Enviada em 14/10/2021

O longa-metragem, norte-americano, “os fantasmas de Scrooge” conta a história de um velho ranzinza  que se comporta de maneira mesquinha até mesmo com seus entes queridos, pouco se importando com as pessoas a sua volta. Fora da ficção, no Brasil, a falta de empatia nas relações sociais tem se tornado um grave problema capaz de impactar diversos ramos da sociedade. Por isso, é mister debate-lo e, além disso, apontar suas principais raízes. Entre elas, destacam-se a invisibilidade social e a individualidade causados por uma mentalidade altamente retrograda e apática.

Em primeiro lugar, é imperioso salientar que as sociedades modernas, por viverem em bolhas sociais altamente padronizadas e elitizadas, muitas vezes, ignoram os problemas e, até mesmo, as lutas por melhores condições de vida de certas minorias existentes no corpo social brasileiro.

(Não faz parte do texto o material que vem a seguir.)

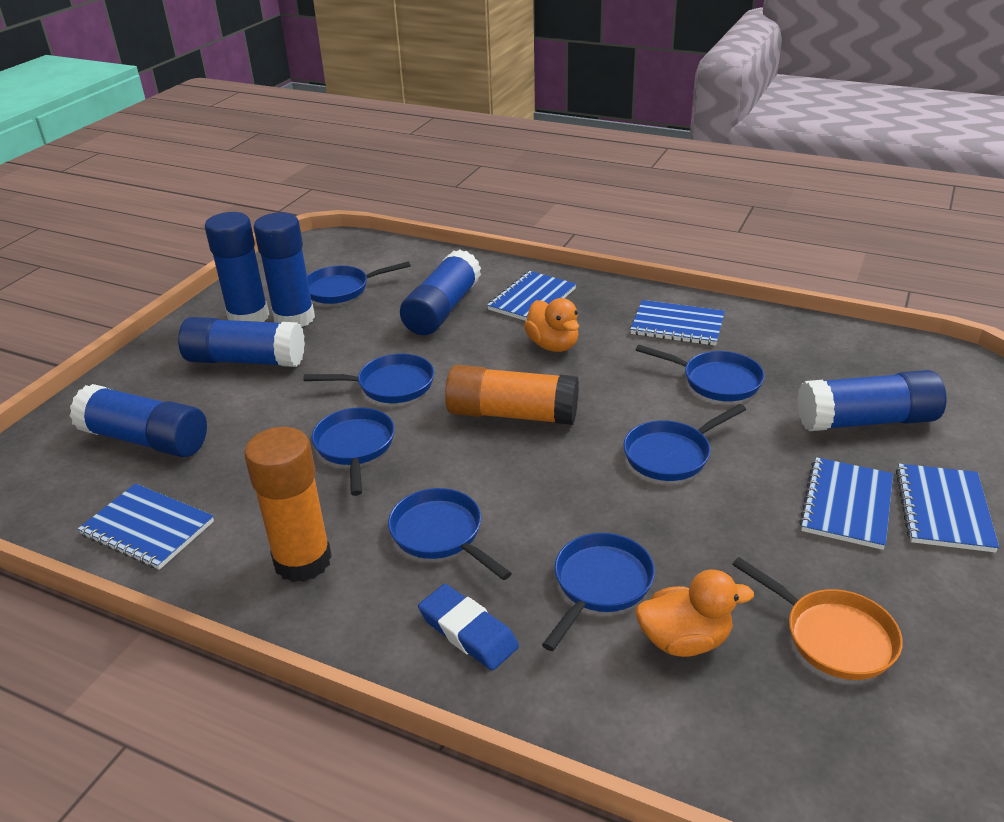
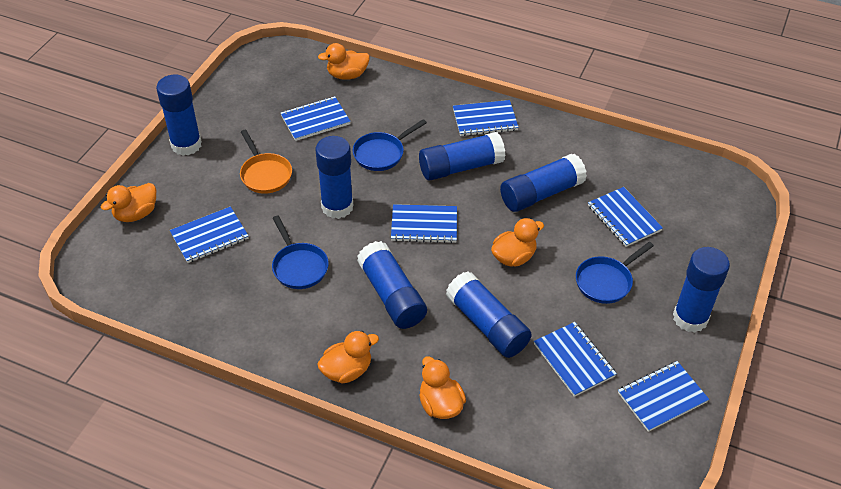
blue eraser: 1 -> 0
blue glue stick: 6 -> 7
blue notebook: 5 -> 7
blue pan: 7 -> 3
orange duck: 2 -> 5
orange glue stick: 2 -> 0

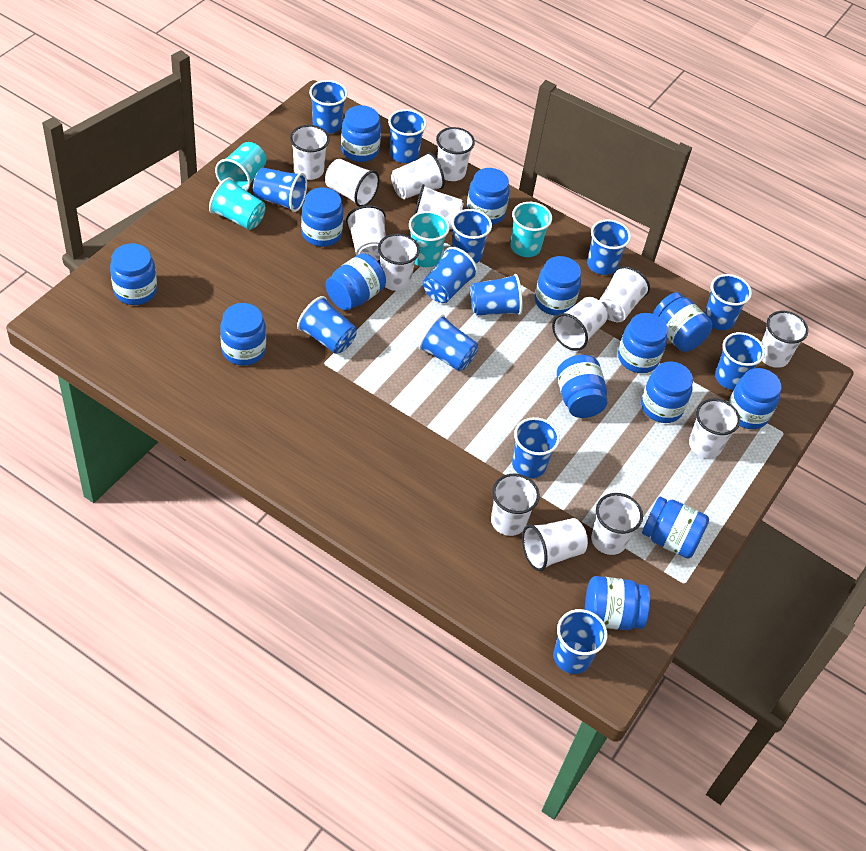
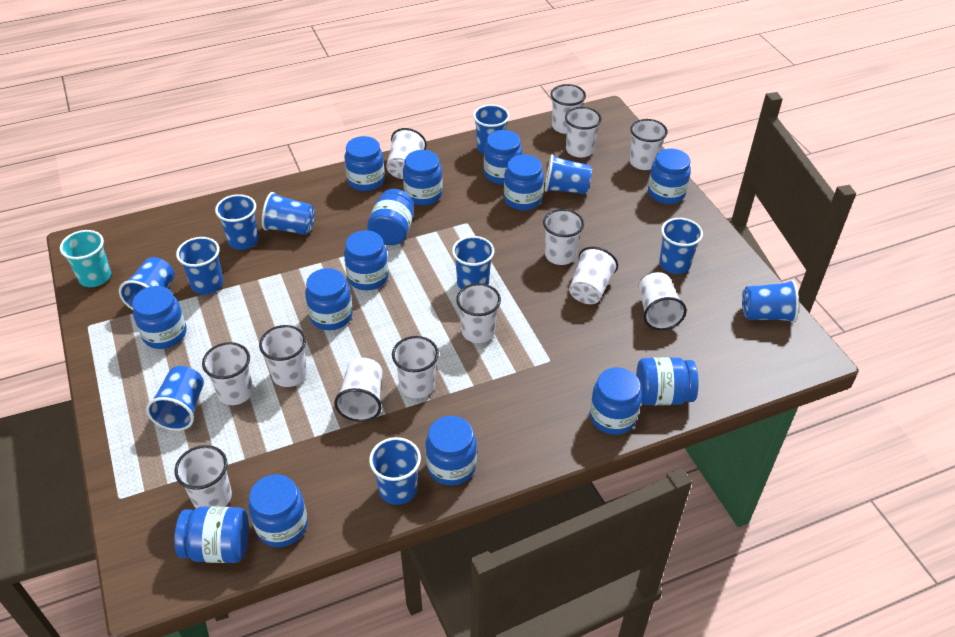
blue cup: 13 -> 11
turquoise cup: 4 -> 1
white cup: 14 -> 13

Nessa esteira, segundo a filósofa Simone de Beauvoir, em sua obra “a velhice”, os idosos são um grupo que sofrem a invisibilidade social  na sociedade, uma vez que eles são, constantemente, julgados como inválidos e tem seu papel democrático fragilizado, devido ao fato de não atenderem aos padrões estabelecidos pela população mais ativa. Nessa Perspectiva, vê-se que, assim como os idosos, muitos outros grupos minoritários são marginalizados por não estarem de acordo com esse “padrão”, haja vista a população negra que, mesmo sendo a maioria no país, possui uma ínfima representatividade cultural e hierárquica.

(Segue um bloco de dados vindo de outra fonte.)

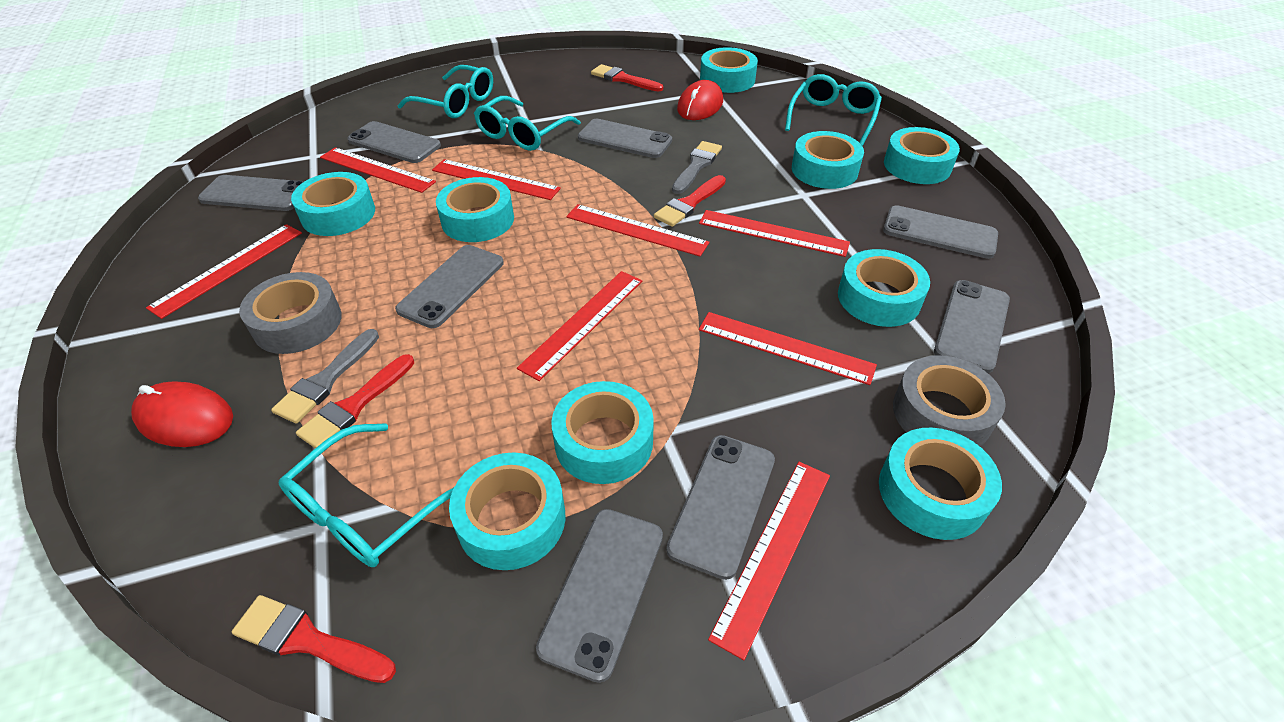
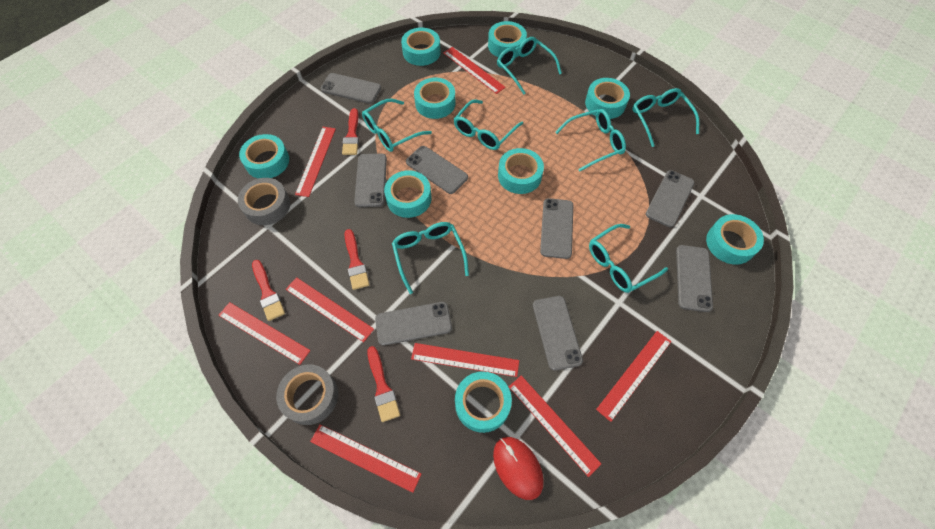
grey brush: 2 -> 0
red mouse: 2 -> 1
turquoise glasses: 4 -> 7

Ademais, constata-se que a sobreposição de interesses individuais encontra terra fértil na contemporaneidade. Nesse viés, na obra “Cegueira Moral”, o sociólogo Zygmunt Bauman relata a dificuldade dos cidadãos em enxergarem realidades distintas das próprias, fato que potencializa a escassez de comportamentos empáticos. Diante disso, pode-se pontuar que a visão de Bauman é legitimada pelos constantes comentários ofensivos e preconceituosos que várias minorias vêm sofrendo nas redes sociais, por exemplo, de cunho racista, homofóbico e até mesmo gordofóbico, estimulados não só pelo desconhecimento relativo à importância da diversidade, mas também pelo apego a uma visão altamente conservadora e individualista de mundo que julga-se como a principal.

Portanto,  a falta de empatia na relações sociais deve ser combatida a fim de se estimular um convívio melhor e mais harmônico entre as pessoas no Brasil. Para isso, é importante que o governo federal crie, por meio de verbas governamentais, massivas campanhas televisivas para serem exibidas em horários de grandes audiências que demonstrem, a partir de relatos e simulações do cotidiano, a importância da solidariedade nas relações interpessoais, com o objetivo de quebrar tabus relativos às diversas minorias, bem como desmistificar velhos preceitos que, infelizmente, persistem na sociedade. Só assim seremos capazes de viver livres das amarras apáticas e longe dos “fantasmas de Scrooge”.